Figure 4. RTOP isocontours reflect insula cytoarchitectonic organization.
Isocontours of the population-average RTOP (left) are closely aligned to cytoarchitectonic organization of the insula and VEN expression from studies of post-mortem brains (right, based on Morel et al., 2013). (B) Replication with an independent.
RTOP captures known microstructural features of the insular cortex in macaques
We next used dMRI data from two macaques to examine whether RTOP measures are sensitive to known cytoarchitectural features of the non-human primate insula. Histological studies have demonstrated that the macaque insula can be demarcated into agranular, dysgranular and granular subdivisions based on their unique cytoarchitectural properties (Brockhaus, 1940; Rose, 1928; Evrard et al., 2012; Evrard et al., 2014; Nieuwenhuys, 2012). To investigate whether RTOP measures are sensitive to known cytoarchitectural features of the primate insula, we acquired dMRI data from two macaque monkeys using protocols similar to the HCP (Appendix 1), and examined RTOP values in the three known cytoarchitectonic subdivisions of the primate insula. We found that RTOP captures known microstructural features of the insular cortex in macaques (Appendix 2; Figure 2—figure supplement 1, Supplementary file 1-Supplementary Table 3), providing convergent validation of our in vivo human RTOP findings.

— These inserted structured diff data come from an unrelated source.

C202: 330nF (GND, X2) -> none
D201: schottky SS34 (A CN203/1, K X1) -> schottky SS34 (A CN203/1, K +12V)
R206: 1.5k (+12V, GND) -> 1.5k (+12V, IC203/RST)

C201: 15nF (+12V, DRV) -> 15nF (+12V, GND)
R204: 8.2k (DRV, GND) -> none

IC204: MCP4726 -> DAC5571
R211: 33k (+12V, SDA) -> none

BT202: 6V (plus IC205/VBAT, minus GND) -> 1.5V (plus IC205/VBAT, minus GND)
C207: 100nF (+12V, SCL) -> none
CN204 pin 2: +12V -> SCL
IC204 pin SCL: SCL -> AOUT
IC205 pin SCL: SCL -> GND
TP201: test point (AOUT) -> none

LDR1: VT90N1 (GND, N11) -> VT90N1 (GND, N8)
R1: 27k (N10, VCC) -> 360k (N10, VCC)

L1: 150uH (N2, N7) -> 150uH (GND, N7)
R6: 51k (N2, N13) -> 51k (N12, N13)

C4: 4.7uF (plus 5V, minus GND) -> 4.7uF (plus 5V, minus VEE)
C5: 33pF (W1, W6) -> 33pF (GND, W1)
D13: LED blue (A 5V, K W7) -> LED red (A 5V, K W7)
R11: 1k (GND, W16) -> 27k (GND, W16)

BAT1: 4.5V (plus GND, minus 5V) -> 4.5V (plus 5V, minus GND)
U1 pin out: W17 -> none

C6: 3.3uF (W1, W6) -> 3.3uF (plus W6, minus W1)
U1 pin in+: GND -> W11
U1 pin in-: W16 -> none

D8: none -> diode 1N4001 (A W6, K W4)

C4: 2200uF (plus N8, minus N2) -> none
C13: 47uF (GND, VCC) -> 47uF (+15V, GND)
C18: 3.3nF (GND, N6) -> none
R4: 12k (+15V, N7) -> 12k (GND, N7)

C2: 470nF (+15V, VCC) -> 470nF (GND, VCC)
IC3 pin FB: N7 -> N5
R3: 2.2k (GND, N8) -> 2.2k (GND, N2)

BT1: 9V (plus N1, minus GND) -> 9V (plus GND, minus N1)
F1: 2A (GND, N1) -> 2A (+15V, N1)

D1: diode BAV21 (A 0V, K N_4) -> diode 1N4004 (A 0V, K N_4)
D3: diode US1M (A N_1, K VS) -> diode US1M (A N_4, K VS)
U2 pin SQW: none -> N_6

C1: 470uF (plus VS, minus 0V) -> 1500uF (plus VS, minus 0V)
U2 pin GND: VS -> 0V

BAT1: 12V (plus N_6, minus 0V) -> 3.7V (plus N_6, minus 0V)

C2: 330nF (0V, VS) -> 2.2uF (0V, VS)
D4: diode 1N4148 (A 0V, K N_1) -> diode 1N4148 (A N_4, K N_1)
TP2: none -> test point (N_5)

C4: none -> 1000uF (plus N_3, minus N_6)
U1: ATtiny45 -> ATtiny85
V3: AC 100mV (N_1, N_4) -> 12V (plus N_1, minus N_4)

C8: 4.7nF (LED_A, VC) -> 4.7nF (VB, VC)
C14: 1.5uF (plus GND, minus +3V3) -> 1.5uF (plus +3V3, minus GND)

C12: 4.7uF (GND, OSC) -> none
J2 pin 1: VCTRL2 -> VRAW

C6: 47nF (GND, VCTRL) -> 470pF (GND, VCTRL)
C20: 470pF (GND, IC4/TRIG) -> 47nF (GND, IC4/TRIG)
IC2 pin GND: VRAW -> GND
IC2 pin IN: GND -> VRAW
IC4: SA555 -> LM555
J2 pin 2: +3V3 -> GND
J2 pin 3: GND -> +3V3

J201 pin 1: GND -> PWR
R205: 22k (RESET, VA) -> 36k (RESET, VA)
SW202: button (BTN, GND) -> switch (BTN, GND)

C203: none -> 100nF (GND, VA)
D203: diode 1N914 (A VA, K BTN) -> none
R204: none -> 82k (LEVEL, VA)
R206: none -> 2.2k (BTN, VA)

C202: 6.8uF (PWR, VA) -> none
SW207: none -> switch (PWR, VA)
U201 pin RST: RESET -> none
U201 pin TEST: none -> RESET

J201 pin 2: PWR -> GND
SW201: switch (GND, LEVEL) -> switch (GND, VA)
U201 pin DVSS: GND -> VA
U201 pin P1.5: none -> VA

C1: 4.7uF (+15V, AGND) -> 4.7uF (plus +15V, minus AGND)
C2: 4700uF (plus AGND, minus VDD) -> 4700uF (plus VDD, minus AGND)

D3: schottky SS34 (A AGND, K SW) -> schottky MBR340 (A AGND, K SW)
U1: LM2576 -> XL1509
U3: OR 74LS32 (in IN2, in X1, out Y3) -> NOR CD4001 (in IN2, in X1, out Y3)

Microstructural features in the insula and ACC nodes of the salience network
The insular cortex and ACC are the two major cortical nodes of the SN (Menon and Uddin, 2010; Seeley et al., 2007). Individual functional subdivisions of the insula have preferential connections to different subdivisions of the ACC (Chang et al., 2013; Deen et al., 2011; Cauda et al., 2012; Taylor et al., 2009), but it is not known whether they share similar microstructural features. To address this gap, we first conducted a seed-based whole-brain functional connectivity analysis, where seeds are the three functional subdivisions of the insular cortex in each hemisphere (Deen et al., 2011).
We first examined the insular functional parcellation (Deen et al., 2011). Our analysis revealed that the three insular subdivisions had distinct functional connectivity patterns with the ACC (Figure 5A). Specifically, the vAI showed stronger connection with the most anterior and ventral ACC (denoted as ACC-vAI), the dAI showed stronger connection with the middle and dorsal ACC (ACC-dAI), and the PI showed stronger connections with the posterior ACC (ACC-PI) (Figure 6A).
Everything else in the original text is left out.